For this property to be cash-flow neutral, an investor would need a down payment of about $220,000 or 44%; or, after considering taxes and assuming no CCA, they would need about $275,000, or 55%.
Other financial considerations besides cash flow
But cash flow is not necessarily the best way to assess the numbers. Here is how I would evaluate the property as an investment.
With a purchase price of $500,000, the property actually costs $508,170 including land transfer tax and legal fees. If the property grows, at 3%, to $515,000 after the first year, and the $400,000 mortgage is paid down to $388,135, that means $126,865 of net equity. The buyer invested $108,170 ($100,000 plus the land transfer tax and legal fees) upfront, plus the $8,194 net cash flow loss after taxes. That is a cumulative investment of $116,364 that is now worth $126,865—representing a 9% return. Of course, that return is all just on paper because to sell there would be transaction costs of 4% to 5% of the property value, turning the gain into a loss in no time.

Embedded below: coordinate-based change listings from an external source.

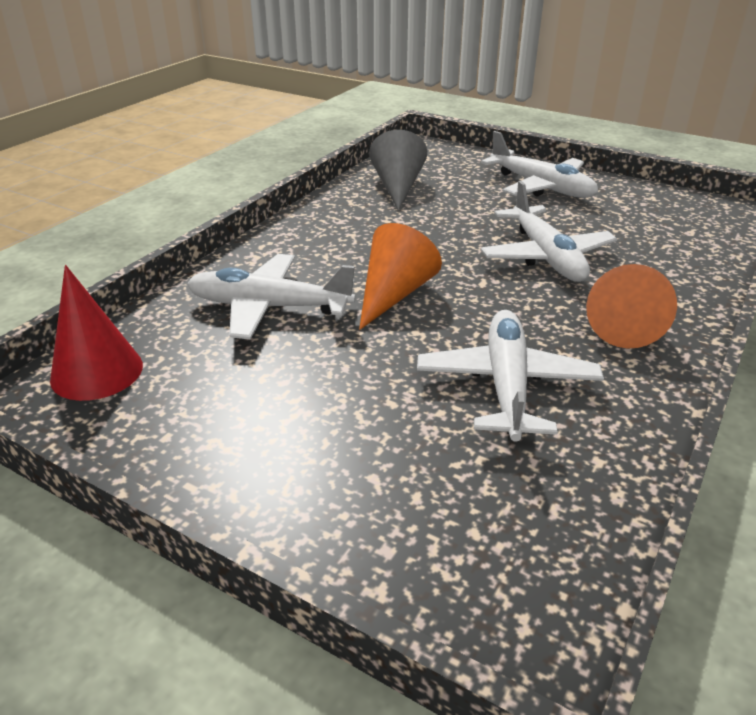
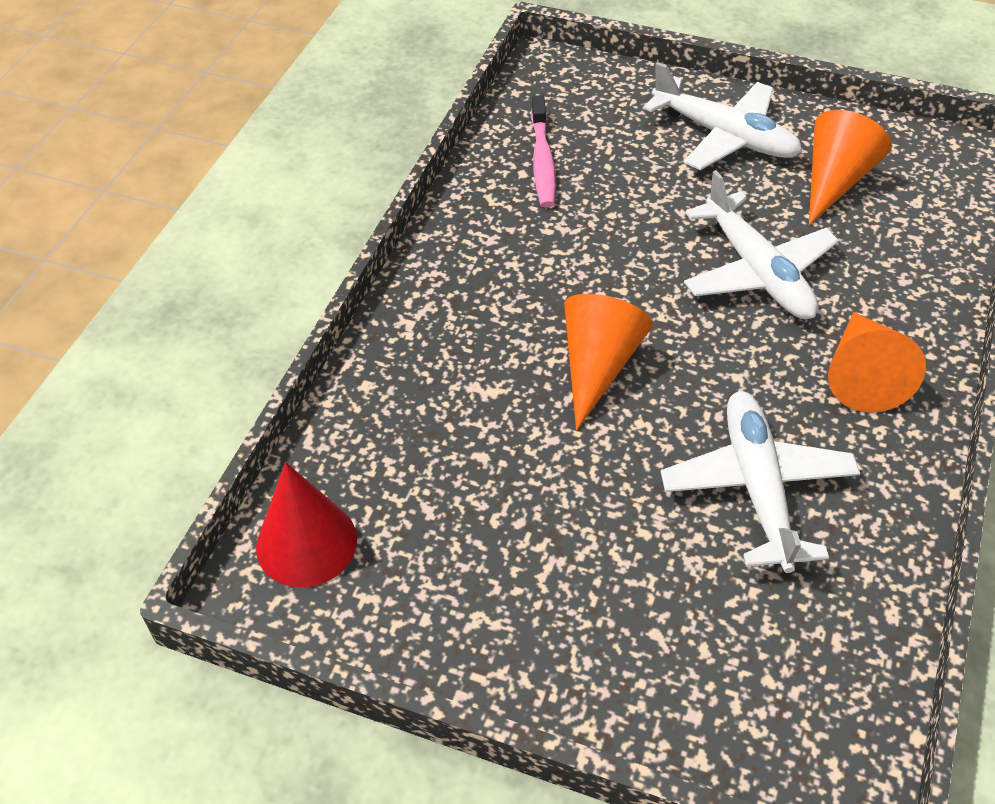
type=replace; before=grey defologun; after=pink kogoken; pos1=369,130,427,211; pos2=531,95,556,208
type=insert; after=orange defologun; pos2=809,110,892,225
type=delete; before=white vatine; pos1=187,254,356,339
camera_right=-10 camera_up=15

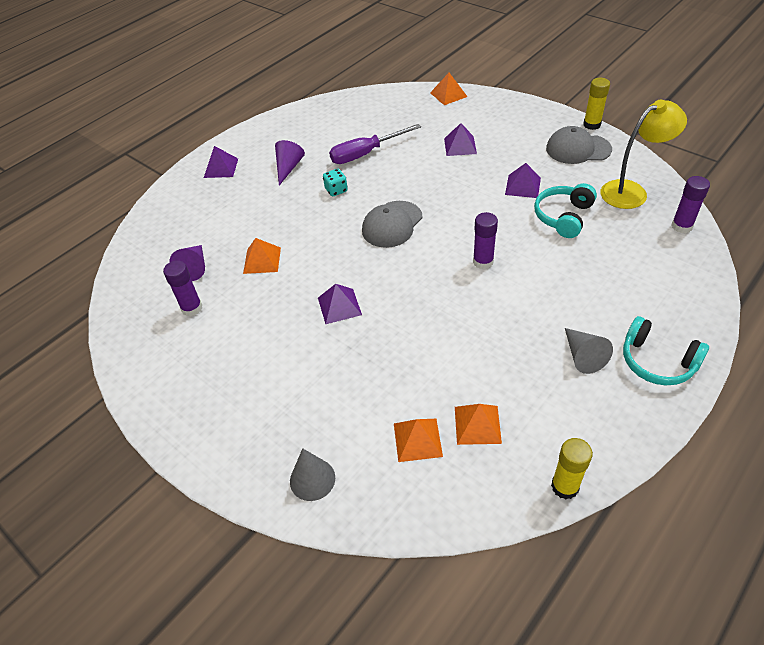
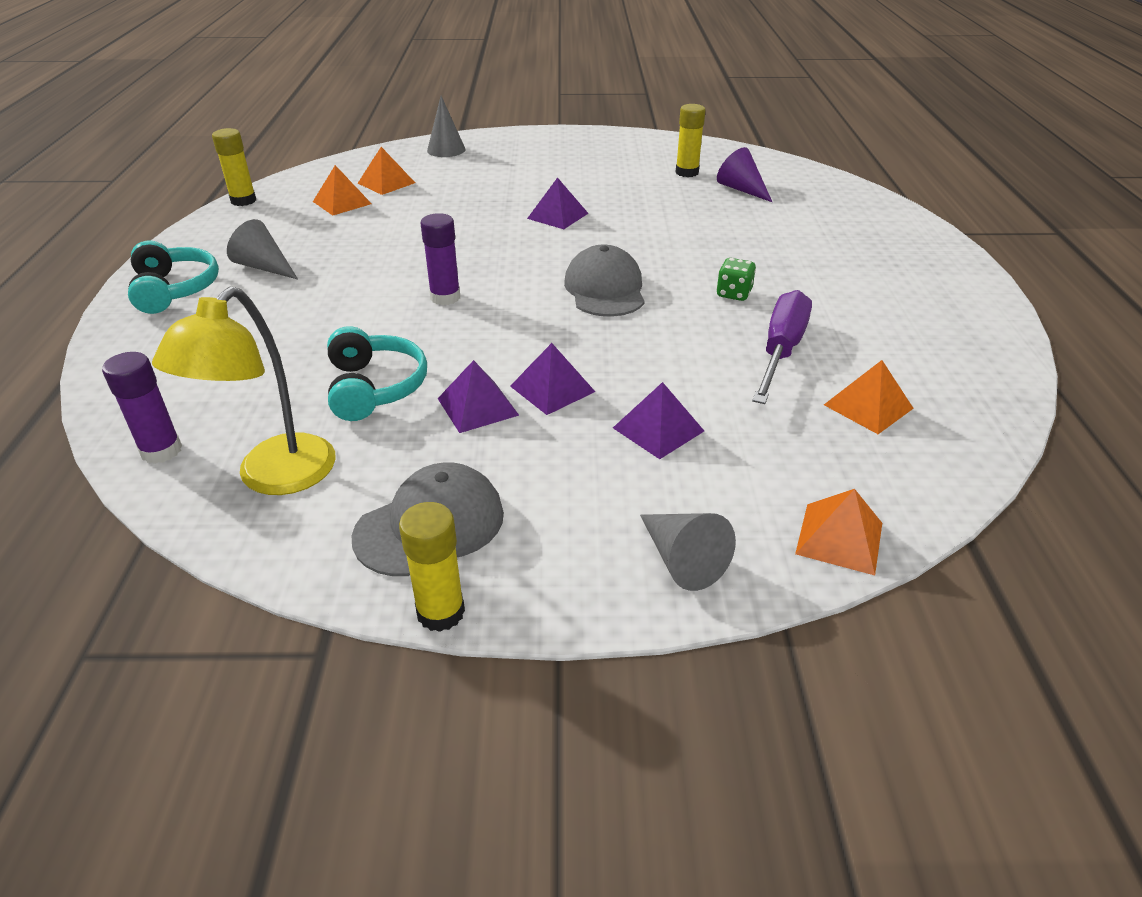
type=rotate; before=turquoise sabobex; pos1=623,316,709,385; pos2=128,241,219,314; turn=75
type=move; before=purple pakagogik; pos1=204,146,238,178; pos2=510,343,595,415
type=insert; after=grey defologun; pos2=640,513,736,591
type=recolor; before=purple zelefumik; after=yellow zelefumik; pos1=163,260,202,317; pos2=675,104,706,177
type=recolor; before=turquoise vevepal; after=green vevepal; pos1=323,169,348,196; pos2=716,258,756,301
type=move; before=orange pakagogik; pos1=243,238,281,274; pos2=824,360,914,434
type=delete; before=purple defologun; pos1=275,140,305,186
camera_right=135 camera_up=-10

What do the numbers look like after 10 years? By this point, the buyer’s cumulative investment is $188,555 including future annual cash-flow shortfalls, which would yield $398,700 of net equity and a continued 9% tax-deferred annualized return.
Over 25 years, the annual return would fall to about 7% due to the decreasing leverage and reduced mortgage interest deductions.
I chose the numbers to use in this analysis at random. I am not trying to say that a rental property will result in a 7% long-run return. If we increase the condo fees, property tax or miscellaneous costs, or decrease the rent, let alone increase the mortgage rate—those changes would all make the numbers look worse. The point is that even if a rental property runs at a loss, that does not make it a bad investment. Your return is not based on your cash flow alone. It is based on your initial investment, your increased net equity each year and your cash flow.
If someone buys a rental property that will run at a loss, they can consider it to be like a monthly RRSP contribution over the long run. But they need to make sure they can afford the cash flow requirements, an extended vacancy or an unexpected repair. And given the transaction costs to buy and sell real estate, it can be risky to try to make a short-term return on a real estate investment.
Going forward, a 6% to 7% return over the long run may be a reasonable expectation for stocks before investment fees. If you opt for purchasing a rental property over contributing to your RRSP or TFSA, you may earn a comparable return to what you could have in traditional investments, but you forgo the tax deduction and immediate refund of a RRSP contribution, or the tax-free growth of a TFSA account.
A rental property provides tax-deferred growth, with tax payable someday on the sale of that property. A landlord may be able to borrow against a rental property to access the equity instead of selling it, without triggering tax payable. However, getting a mortgage is always more difficult in retirement when you are more likely to need to access your investments, whatever you are invested in at that time.
Obviously, a cash-flow positive rental property is better than a property that, at first glance, runs a negative return. But cash flow is not the way to assess a rental property. More importantly, if continued high property value appreciation is required for your rental real estate numbers to make sense, there is a risk if ever real estate prices revert to the mean or if interest rates rise. Both are reasonable assumptions in the future, which present risks for highly leveraged real estate investors collecting low rents.